# Finally Sasha Popped and so did Hope



## Suzie (Jun 18, 2008)

Sasha was enormous! Then we got to the barn this morning and found this little girl not even dry yet at 7 am:












Hope had a jack too: Ike











That does it for us for a while until Burrito decides to have her baby sometime in late summer.

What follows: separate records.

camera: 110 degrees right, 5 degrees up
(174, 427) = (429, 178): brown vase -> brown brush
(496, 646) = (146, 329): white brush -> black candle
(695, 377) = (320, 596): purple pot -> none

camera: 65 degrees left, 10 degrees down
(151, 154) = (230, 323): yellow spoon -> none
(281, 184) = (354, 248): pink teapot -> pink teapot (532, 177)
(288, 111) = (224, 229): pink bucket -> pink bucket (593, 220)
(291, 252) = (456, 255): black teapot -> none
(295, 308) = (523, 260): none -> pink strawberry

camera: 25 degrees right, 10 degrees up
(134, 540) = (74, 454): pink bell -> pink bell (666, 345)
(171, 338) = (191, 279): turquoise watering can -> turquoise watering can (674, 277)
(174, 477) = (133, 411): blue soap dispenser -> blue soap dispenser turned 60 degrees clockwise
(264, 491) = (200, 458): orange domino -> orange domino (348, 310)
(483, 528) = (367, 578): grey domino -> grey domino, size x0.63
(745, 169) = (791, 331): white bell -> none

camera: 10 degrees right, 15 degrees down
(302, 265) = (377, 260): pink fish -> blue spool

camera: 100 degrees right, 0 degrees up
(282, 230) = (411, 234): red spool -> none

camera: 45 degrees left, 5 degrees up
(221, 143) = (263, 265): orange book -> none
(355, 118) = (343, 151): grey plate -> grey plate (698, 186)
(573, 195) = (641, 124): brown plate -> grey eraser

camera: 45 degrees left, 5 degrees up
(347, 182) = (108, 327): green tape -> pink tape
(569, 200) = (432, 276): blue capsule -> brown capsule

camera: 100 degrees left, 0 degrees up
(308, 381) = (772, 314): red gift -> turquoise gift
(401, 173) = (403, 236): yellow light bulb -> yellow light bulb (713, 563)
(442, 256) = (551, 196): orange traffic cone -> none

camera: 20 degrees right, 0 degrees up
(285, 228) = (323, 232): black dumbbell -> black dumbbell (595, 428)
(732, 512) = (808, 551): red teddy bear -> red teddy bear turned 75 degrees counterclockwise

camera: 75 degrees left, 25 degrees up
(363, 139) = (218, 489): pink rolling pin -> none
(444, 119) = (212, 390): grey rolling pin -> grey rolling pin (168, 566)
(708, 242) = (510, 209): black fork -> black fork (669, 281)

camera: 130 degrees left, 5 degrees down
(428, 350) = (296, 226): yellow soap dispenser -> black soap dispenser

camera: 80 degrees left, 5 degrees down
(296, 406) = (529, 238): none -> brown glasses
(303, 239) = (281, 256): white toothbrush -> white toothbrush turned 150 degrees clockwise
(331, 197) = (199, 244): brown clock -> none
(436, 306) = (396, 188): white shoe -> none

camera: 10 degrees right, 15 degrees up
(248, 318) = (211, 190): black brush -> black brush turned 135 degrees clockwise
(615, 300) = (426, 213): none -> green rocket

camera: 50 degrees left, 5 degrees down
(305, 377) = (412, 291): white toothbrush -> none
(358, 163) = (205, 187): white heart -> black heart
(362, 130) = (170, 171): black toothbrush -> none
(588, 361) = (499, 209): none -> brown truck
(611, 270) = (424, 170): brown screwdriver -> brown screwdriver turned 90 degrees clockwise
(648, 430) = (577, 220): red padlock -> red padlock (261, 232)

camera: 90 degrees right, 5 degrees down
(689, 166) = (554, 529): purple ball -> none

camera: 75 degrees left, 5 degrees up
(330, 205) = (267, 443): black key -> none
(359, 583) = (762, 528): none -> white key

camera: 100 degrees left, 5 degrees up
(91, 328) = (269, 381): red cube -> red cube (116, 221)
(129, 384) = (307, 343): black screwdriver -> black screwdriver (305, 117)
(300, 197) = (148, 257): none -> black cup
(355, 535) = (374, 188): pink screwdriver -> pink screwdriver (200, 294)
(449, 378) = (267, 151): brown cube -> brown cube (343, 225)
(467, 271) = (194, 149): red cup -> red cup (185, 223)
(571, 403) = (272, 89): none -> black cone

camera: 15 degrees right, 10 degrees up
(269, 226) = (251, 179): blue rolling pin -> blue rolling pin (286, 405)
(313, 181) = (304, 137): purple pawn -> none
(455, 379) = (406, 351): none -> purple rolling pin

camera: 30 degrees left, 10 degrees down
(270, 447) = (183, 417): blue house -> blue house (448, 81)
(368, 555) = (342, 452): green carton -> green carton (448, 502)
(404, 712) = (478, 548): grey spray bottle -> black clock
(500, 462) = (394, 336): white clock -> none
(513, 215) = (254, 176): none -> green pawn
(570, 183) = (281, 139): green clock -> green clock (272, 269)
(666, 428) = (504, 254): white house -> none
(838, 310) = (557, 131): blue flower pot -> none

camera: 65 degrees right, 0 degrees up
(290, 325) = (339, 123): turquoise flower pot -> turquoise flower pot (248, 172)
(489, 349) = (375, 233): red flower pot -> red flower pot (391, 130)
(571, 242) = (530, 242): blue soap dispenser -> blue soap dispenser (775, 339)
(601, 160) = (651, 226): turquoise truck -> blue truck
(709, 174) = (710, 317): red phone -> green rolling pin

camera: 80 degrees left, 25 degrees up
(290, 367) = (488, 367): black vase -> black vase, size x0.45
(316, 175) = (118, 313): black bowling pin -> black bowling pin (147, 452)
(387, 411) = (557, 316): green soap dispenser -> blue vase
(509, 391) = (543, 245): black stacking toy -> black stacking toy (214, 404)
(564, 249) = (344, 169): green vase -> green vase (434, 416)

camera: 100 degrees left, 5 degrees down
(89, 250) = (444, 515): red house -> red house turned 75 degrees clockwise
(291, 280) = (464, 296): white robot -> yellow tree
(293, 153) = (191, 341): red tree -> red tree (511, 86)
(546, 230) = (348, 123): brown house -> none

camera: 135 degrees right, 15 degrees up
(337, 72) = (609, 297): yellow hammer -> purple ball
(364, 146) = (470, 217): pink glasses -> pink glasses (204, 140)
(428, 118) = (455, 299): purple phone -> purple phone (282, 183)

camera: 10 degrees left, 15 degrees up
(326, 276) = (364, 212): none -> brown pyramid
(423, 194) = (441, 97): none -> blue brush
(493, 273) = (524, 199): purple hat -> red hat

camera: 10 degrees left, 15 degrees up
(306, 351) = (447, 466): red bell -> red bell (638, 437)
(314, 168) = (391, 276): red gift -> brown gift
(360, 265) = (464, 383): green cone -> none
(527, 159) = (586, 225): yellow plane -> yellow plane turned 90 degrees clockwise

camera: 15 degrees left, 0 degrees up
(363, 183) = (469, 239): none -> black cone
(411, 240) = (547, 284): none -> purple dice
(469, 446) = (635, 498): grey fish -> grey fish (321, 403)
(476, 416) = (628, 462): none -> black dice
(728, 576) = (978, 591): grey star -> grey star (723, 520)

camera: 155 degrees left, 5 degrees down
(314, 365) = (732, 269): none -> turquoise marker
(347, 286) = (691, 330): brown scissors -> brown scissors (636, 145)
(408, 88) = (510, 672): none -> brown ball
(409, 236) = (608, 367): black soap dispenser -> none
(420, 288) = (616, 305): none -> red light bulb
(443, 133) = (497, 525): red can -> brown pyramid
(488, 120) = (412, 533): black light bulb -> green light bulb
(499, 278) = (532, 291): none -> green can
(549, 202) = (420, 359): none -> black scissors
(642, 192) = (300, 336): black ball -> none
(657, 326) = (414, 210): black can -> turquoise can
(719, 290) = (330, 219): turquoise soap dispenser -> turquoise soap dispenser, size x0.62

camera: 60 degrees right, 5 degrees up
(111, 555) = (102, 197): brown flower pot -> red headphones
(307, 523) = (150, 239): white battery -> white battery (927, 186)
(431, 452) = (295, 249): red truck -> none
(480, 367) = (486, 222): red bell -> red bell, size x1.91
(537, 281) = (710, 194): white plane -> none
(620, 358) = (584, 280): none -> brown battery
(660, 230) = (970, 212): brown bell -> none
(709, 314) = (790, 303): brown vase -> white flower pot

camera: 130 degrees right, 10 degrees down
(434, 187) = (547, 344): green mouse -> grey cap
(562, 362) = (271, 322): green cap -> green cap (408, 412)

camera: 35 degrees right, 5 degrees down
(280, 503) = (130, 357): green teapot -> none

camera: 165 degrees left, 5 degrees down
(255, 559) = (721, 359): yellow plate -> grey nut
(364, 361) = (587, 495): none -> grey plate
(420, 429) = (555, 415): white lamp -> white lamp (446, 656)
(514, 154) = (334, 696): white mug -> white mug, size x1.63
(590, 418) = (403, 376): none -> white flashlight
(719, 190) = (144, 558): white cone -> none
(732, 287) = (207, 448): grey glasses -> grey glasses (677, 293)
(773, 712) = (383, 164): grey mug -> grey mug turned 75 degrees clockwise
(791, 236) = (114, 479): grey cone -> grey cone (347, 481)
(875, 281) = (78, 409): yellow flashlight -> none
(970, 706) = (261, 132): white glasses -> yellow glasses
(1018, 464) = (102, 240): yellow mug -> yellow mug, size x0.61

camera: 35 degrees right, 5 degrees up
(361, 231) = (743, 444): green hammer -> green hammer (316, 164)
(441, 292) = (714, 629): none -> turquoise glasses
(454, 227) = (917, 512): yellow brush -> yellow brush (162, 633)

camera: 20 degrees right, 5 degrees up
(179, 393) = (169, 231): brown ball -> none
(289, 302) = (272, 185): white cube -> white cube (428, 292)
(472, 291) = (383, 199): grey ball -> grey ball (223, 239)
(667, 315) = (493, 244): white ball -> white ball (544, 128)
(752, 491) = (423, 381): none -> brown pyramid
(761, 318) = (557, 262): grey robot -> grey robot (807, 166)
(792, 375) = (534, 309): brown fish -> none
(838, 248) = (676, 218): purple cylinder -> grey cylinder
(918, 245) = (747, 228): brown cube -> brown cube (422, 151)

Time to play with them now.



))


----------



## JustAGamble11 (Jun 18, 2008)

awwwwwwwwwwwwwww they are absolutly adorable!!!!



and CONGRATS!!!!!!!


----------



## lilhorseladie (Jun 18, 2008)

They are huggable!


----------



## Bunnylady (Jun 18, 2008)

:love



:love



:love

How do you get anything done? I'd want to watch them all day!


----------



## Krazee bout Kasspur (Jun 18, 2008)

Hooray...the wait is over!!

They're both such cuties.

CONGRATS!!!

Lori


----------



## Suzie (Jun 18, 2008)

Thanks! I don't get much done





Last evening I sat down at the pasture until dark just watching them. The very best part of my day


----------



## Shari (Jun 18, 2008)

Adorable babies, Congrats!!


----------



## crackerjackjack (Jun 18, 2008)

Congrats, they sure are cute babies.


----------



## ChrystalPaths (Jun 19, 2008)

Awwwwwwwwwwwwww Suzie SO cute!


----------



## Emily's mom (Jun 19, 2008)

They are adorable!!

I'd watch them all day too!!

Congrats!!


----------



## Suzie (Jun 20, 2008)

Update on the donkeys above- Sasha's little gray jenny passed away today at noon. She just failed to thrive despite all our efforts. Sasha had been so huge for so long and was a month overdue. Not sure if that had any influence on this or not. The other baby born that day is doing just fine. This is the first baby donkey we have lost - I guess it was our turn. But it does baffle me some.


----------